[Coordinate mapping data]

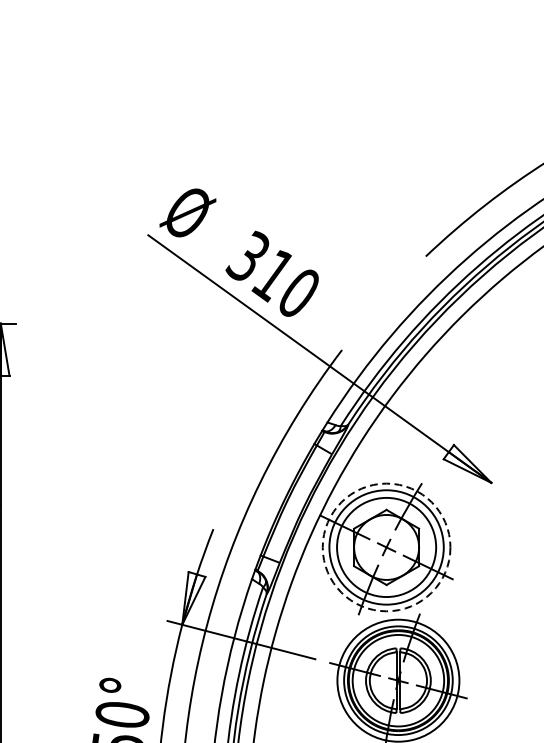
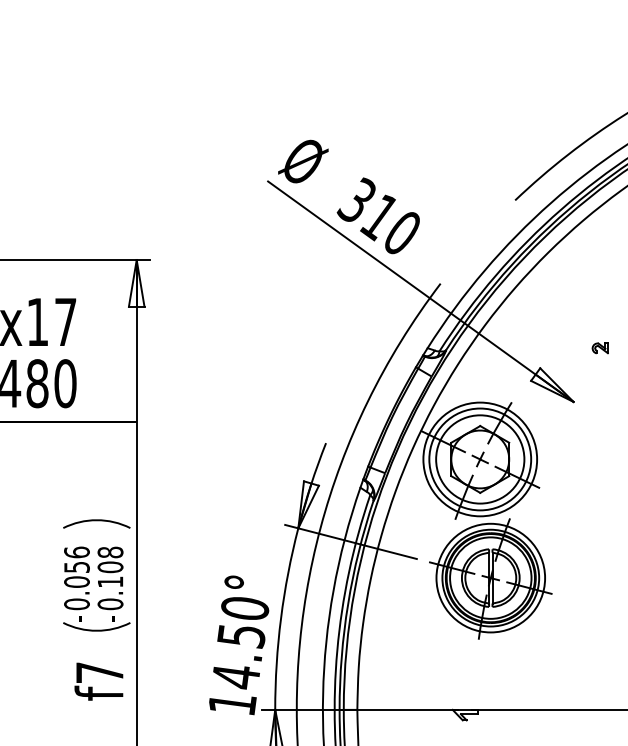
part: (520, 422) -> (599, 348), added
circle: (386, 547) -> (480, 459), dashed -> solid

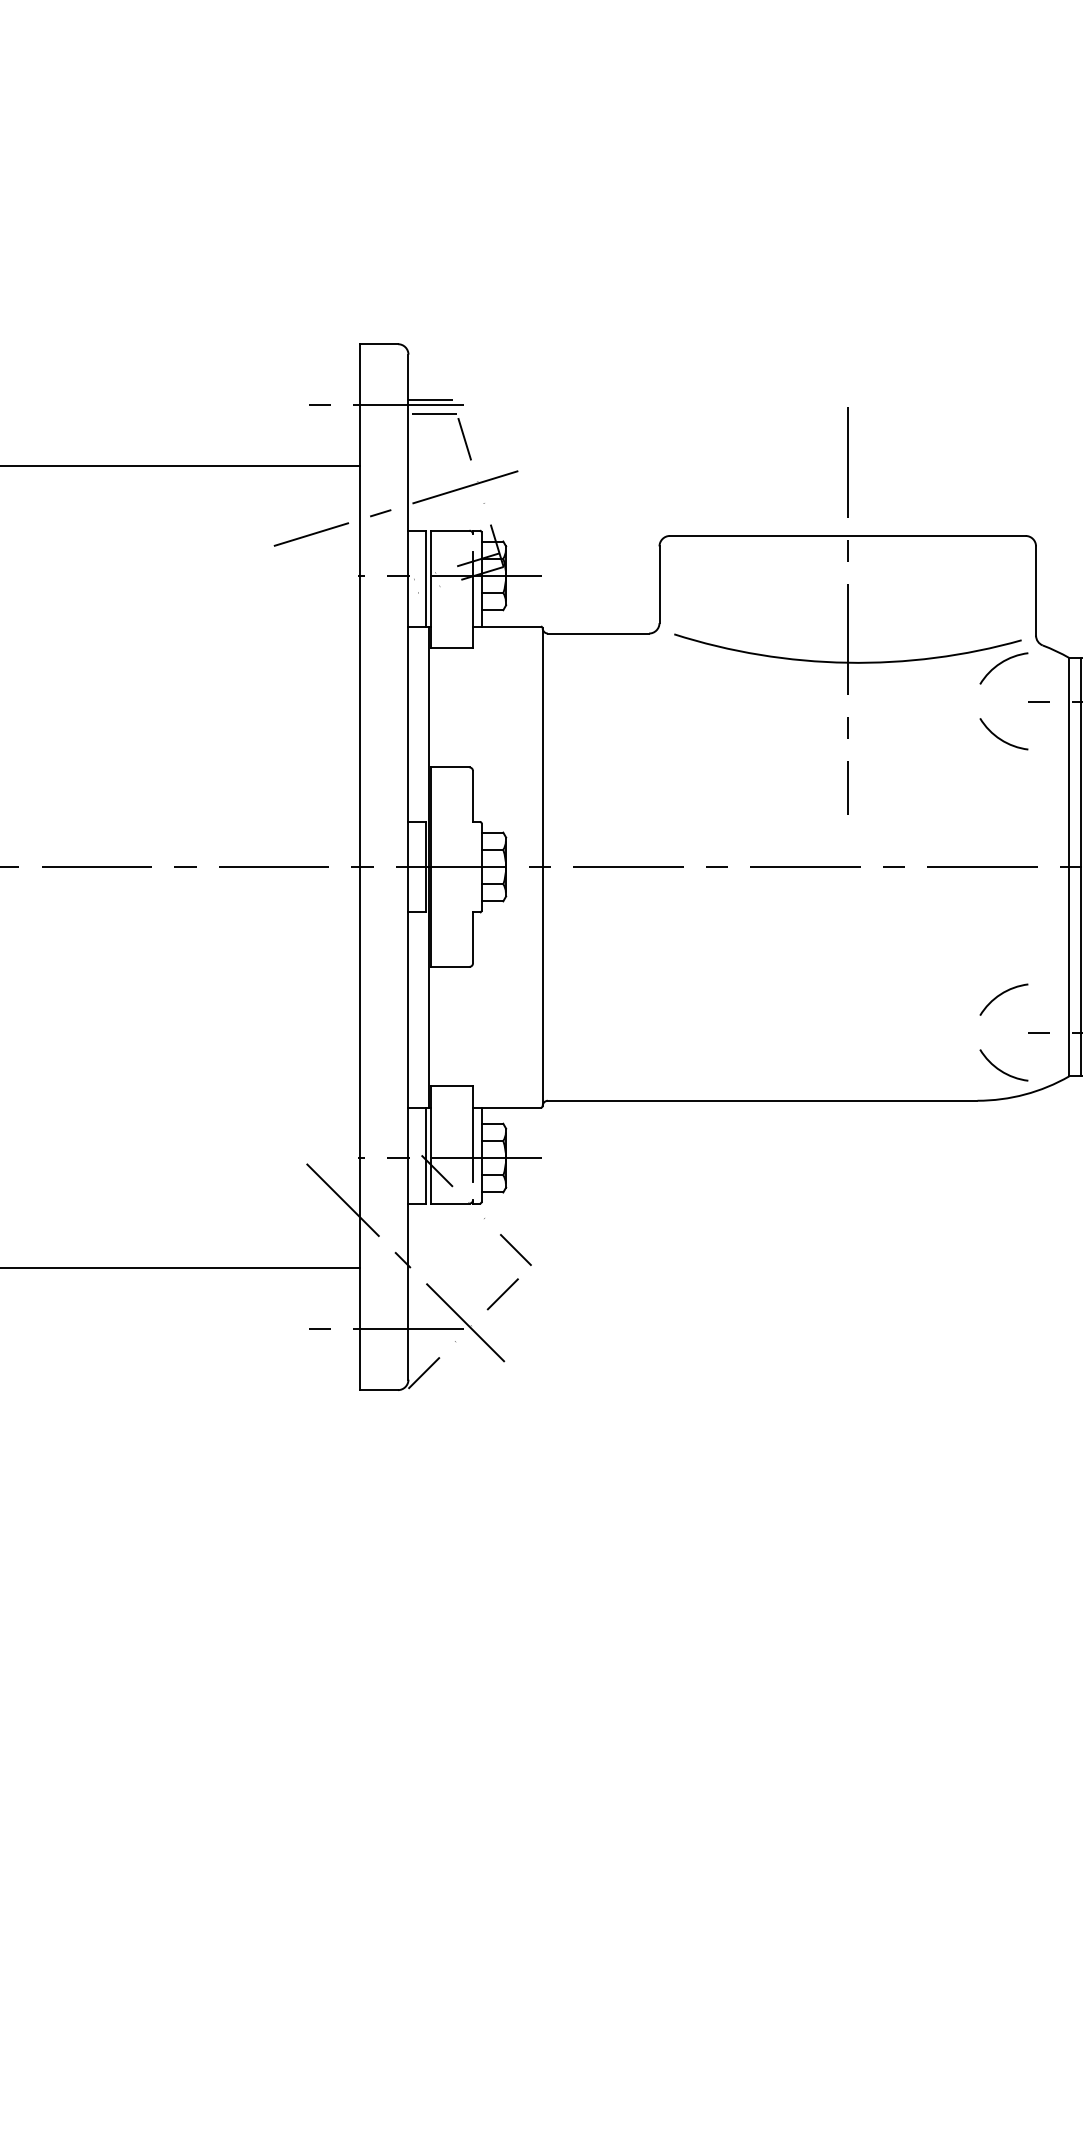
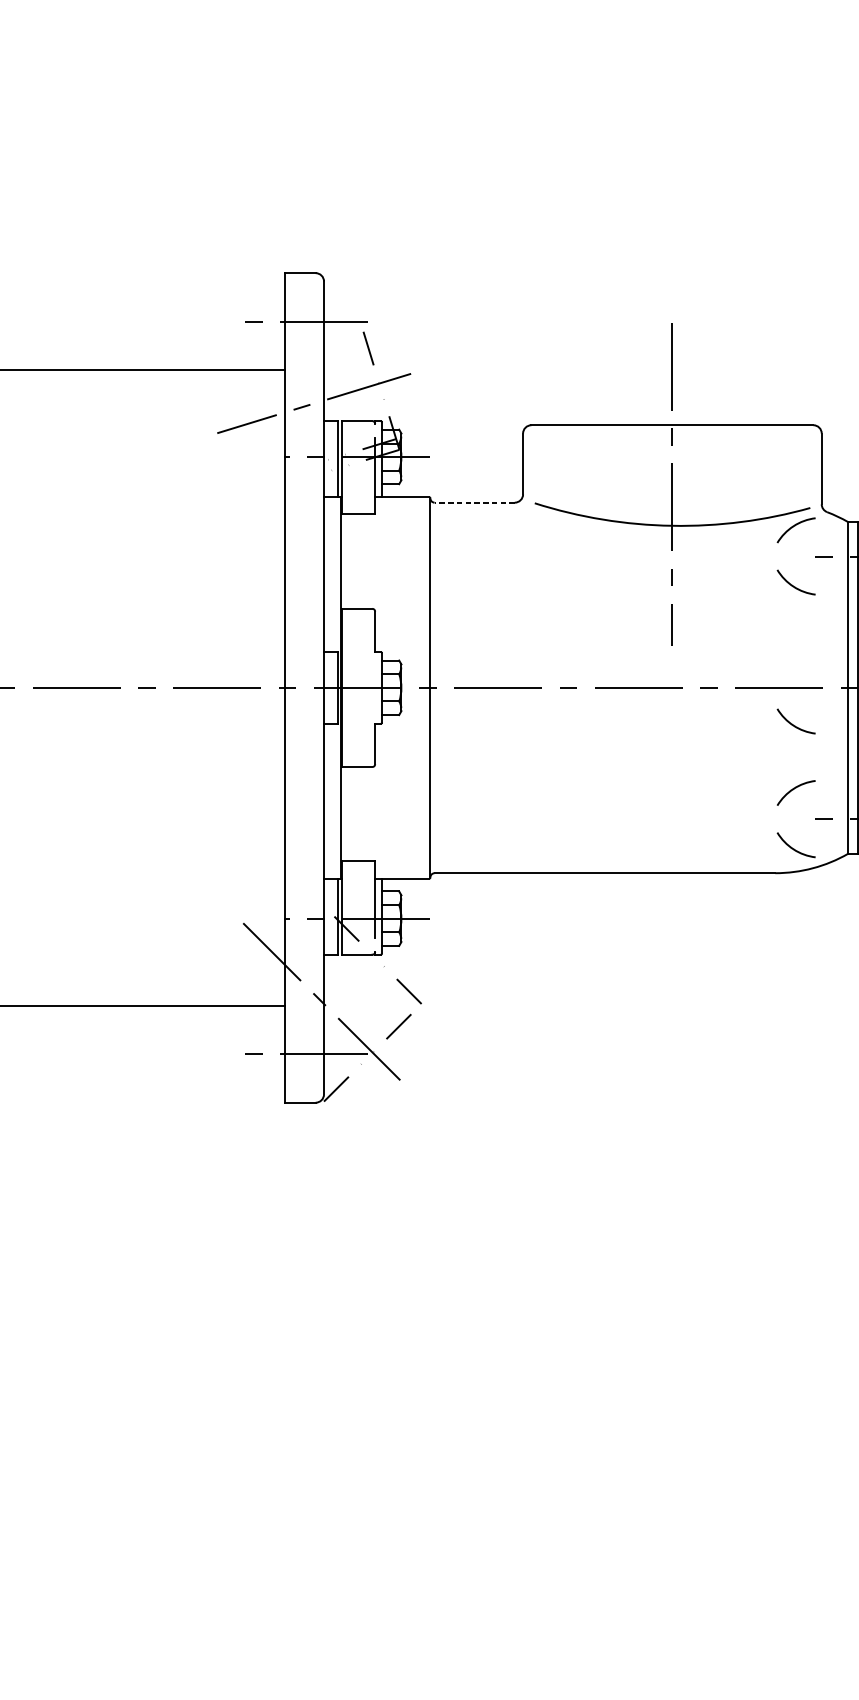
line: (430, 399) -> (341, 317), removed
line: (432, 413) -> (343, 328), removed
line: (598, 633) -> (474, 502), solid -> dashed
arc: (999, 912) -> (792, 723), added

● **ABOUT THIS TASK**: For this exercise, copy word for word the line that contains "line: (432, 413) -> (343, 328), removed" and every line after it, ending with the last line of the entries above.

● **RESULT FOR THIS TASK**:
line: (432, 413) -> (343, 328), removed
line: (598, 633) -> (474, 502), solid -> dashed
arc: (999, 912) -> (792, 723), added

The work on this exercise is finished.